Monday 25 Mar 2013, 9 : 14 pm
Lukman Hakim Saefuddin

JAKARTA-Majelis Permusyawaratan Rakyat (MPR) mendesak Presiden Susilo Bambang Yudhoyono (SBY) membentuk tim pencari fakta (TPF) untuk menyelidki fakta-fakta hukum terkait kasus penyerbuan Lapas Cebongan, Sleman, Yogyakarta, yang menewaskan 4 orang tahanan. “TPF penting agar masyarakat luas mengetahui akar masalah dan aktor yang melanggar hukum itu. Sebab, selama ini banyak kasus yang melibatkan TNI/Polri berakhir tak jelas dan berlangsung tertutup,” kata Wakil Ketua MPR RI Lukman Hakim Saifuddin dalam dialog “Menata Hubungan TNI/Polri” bersama Kriminolog UI Andrianus Meliala, dan pengamat militer dari LIPI, Jaleswari Pramodhawardani di Gedung MPR/DPR RI Jakarta, Senin (25/3).

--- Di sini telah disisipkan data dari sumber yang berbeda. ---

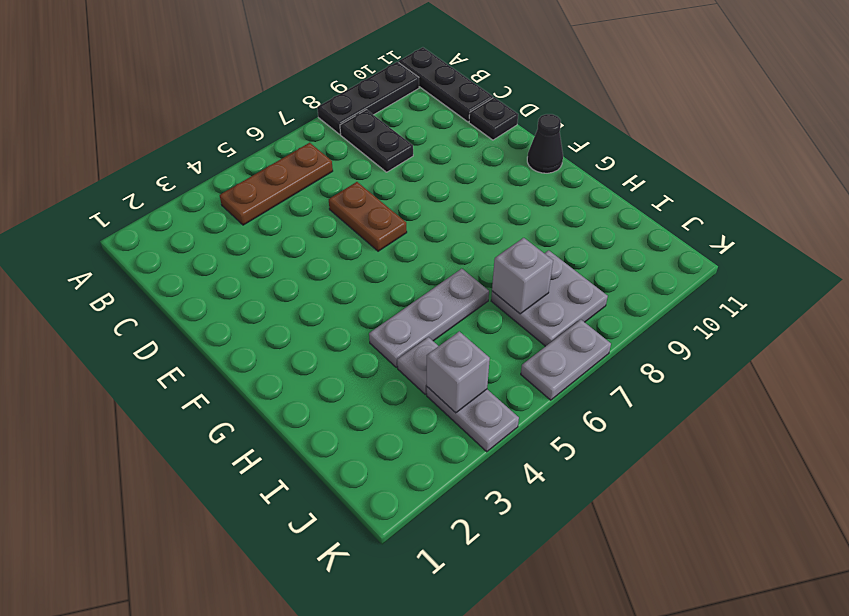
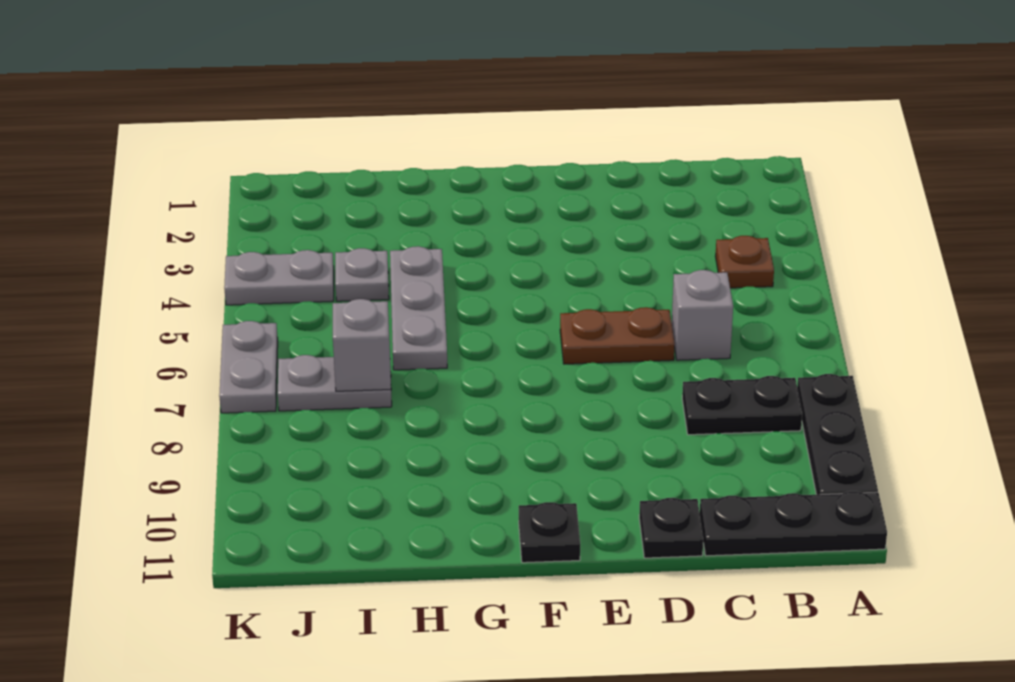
brown plate B4:B6 level 1 -> brown plate B4 level 1
black cone F11 level 1 -> black plate F11 level 1
grey plate I7:J8 level 1 -> grey plate I7:J7 level 1
grey brick J4 level 2 -> grey brick C6 level 1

Menurut Lukman, selama TNI/Polri yang melakukan penyelidikan dan pengadilan, maka selama itu rakyat tak pernah mendapat informasi yang sesungguhnya. “Justru saya kaget dengan pernyataan Pangdam IV Diponegoro Mayjen Hardiyono Saroso yang membantah anggotanya terlibat dalam aksi penyerangan itu. Hal ini makin memperkuat dugaan sebaliknya , ada keterlibatan anak buahnya,” tambahnya

Namun politisi PPP itu juga meragukan efektifitas TPF. Karena kasus alm Munir saja belum terungkap. Ditambah lagi, kasus penyerangan TNI ke Mapolres OKU, Sumatera Selatan juga ternyata rakyat tidak mengetahui perkembangan hukumnya. “Kalau kasus seperti ini terus begini, maka ke depan sangat mengerikan dan jelas tidak ada kepastian hukum. Jadi, Presiden SBY harus panggil Panglima TNI dan Kapolri untuk menuntaskan itu secara hukum,” jelasnya.

Sementara menurut Andrianus, sebenarnya polisi sudah tahu siapa pelaku yang sesungguhnya, tapi tak berani menangkap, sehingga menunggu kerelaan dari pihak TNI.

Dia membantah terjadinya konflik TNI/Polri belakangan ini akibat kecemburuan kesejahteraan, karena secara struktur kepegawaian semisal remunerasi, justru TNI mendapat sebesar 60 %, dan Polri hanya 15 %. “Memang ada masalah di internal TNI maupun Polri sendiri, yang tidak mau melihat bahwa kedua lembaga ini memang berbeda,” ujarnya.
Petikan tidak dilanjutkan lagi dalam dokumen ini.